Great faith chooses to get out of the boat.
Great faith chooses to walk toward Jesus and believe Him when He calls.
Great faith keeps her eyes fixed on His eyes and looks full in His wonderful face.
Great faith chooses HIM regardless of the temptations that are swelling all around her.
Reality is that life outside the boat can be flat-out scary. Minimally, it can be uncomfortable. All manner of temptation lurks attempting to take your focus off of Jesus.
temptation to look around at the progressive waves of your own flesh and Satan’s attacks ready to take you under, one after another…after another
temptation to consider the actual depth of the waters you find yourself in
temptation to know the vast limitations of your own swimming skills and your general lack of endurance
temptation to lean on your own understanding that walking on water is, in fact, not humanly possible
temptation to think that you can do this water-walking alone or that your way is perhaps better than His, which is blatantly preposterous given points 1-4, and yet remains a temptation never-the-less
temptation to hear the safety of the boat beckoning you to get back in for goodness sake and dry off and get warm, are you crazy? who does this? protect yourself!!!
temptation to tell Him “no thanks” the next time He invites you out, this water-walking of great faith is fine for someone who is stronger than you or knows more than you or actually has the mustard seed’s worth of faith He asks in order to see some kind of miracle like this
But, Jesus. But, JESUS. BUT, JESUS!!! Praise His Name!
He never leaves. He always rescues.
I don’t believe I’ve ever been out on the deep waters of faith like I am right now. Certainly not this deep. I don’t recall having an opportunity to believe for the impossible as much as I have this year. The first 3 months of 2016 were smooth sailing, quite honestly. Not many waves at all, it wasn’t very scary and quite frankly I had literally received every answer I wanted from the Lord for some pretty bold requests. Particularly, I had been tracking dead-on with my expectations being very high in what I knew God could do and expectations very low as to the “how” He might do them. But, last night was the 2nd time in 2 weeks that I got a neti-pot style cleansing of the sinuses with salty sea water (great analogy brought to you from last week’s episode of Living Proof with Beth Moore)…because last night I took my eyes off my Savior for a second and looked fully at what my human brain was willing to wrap around. This is not an effective tactic when you are out on the water. Just ask Peter. It’s always better to recognize Who Jesus is, and stick with Him.
In this particular situation last night though, I saw only what did Jesus not do instead of what He did…even though He performed a total miracle. Have you ever done that?
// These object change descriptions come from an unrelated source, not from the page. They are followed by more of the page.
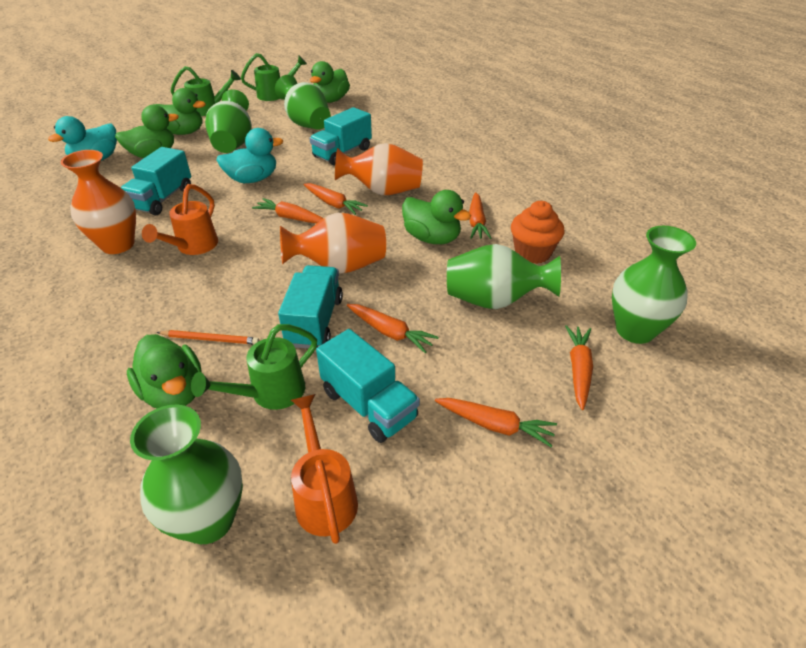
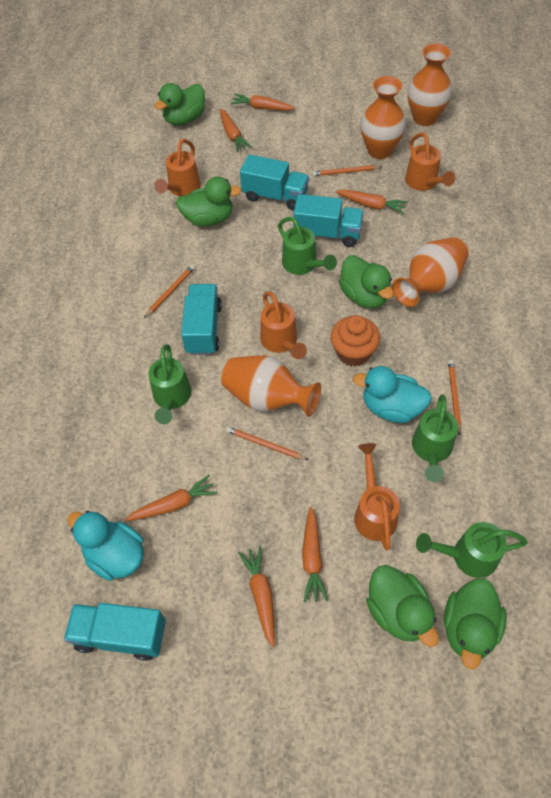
green vase: 5 -> 0
green watering can: 3 -> 4
orange pencil: 1 -> 4
orange vase: 3 -> 4
orange watering can: 2 -> 4

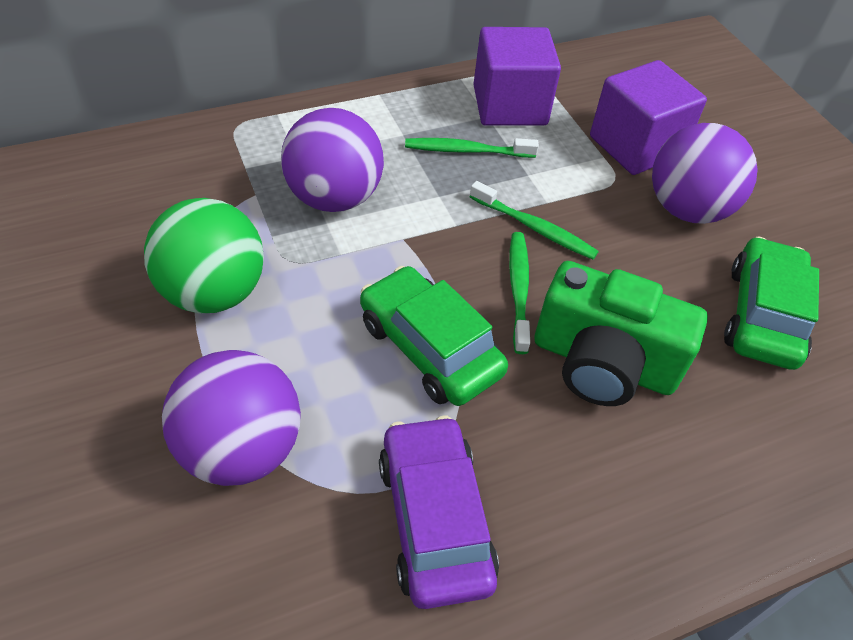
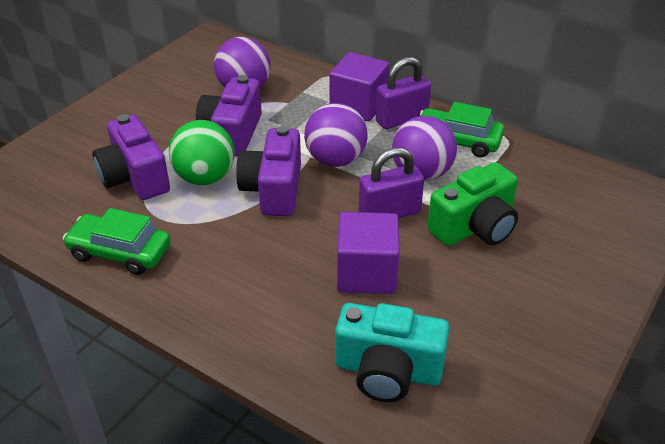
green toothbrush: 3 -> 0
purple camera: 0 -> 3
purple car: 1 -> 0
purple padlock: 0 -> 2
turquoise camera: 0 -> 1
Then, I sulled up. I don’t know if that’s actually a word, y’all. But that’s what my Dad says when a horse he’s training stops responding to him; basically the horse goes into lockdown about to throw a fit. It’s the same word we use in our family when people act like that (finger pointing directly at ME). All in my heart. Every bit of it. Outwardly, I was saying words of thanksgiving and gratitude and acting how I was supposed to act when God comes through in such a massive way.
Mere words never fool God though. He doesn’t care all that much about our “external” looking good, does He? He tells us over and over and over again it’s the condition of our heart that He’s concerned about. And when I woke up this morning after partially repenting and knowing my heart was not right, He was right there inviting me into full-on repentance.
I was not the 1 leper who came running to Jesus’ feet when I realized what He had done like I should have been (Luke 17). He deserved massive praise from me! He deserved tears of joy and my heart to have been leaping out of my chest in thanksgiving! But, that’s not what He received from me last night. The sin of pride crept in mightily underneath me and enveloped me and brought me crashing down hard, as pride always does (Proverbs 16:18). And no one else knows. Only me and my patient, kind, Holy and wonder-working God. (Well, now y’all do…but we are to confess our sin to one another, right? (James 5:16))
I was offended that He didn’t perform the miracle I was believing Him for in the way that I expected it. I was annoyed in my spirit that His method of healing was different than I had made my mind up that it would be. He didn’t follow my orders.
My hands literally shake even typing those 5 words. But, it’s the truth. That’s why I withheld my praise.
I ask the Lord continually not to let my flesh get away with anything displeasing to Him. And, He didn’t. He didn’t let me stay hard-hearted very long, praise His Name. He didn’t have to beat my wayward thinking out of me, either. (Insert memories of stubborn horses who have not been so fortunate). For the moment all discipline seems painful rather than pleasant, but later it yields the peaceful fruit of righteousness to those who have been trained by it (Hebrews 12:11 ESV). He always knows what we need. He’s a good, good Father that way, isn’t He?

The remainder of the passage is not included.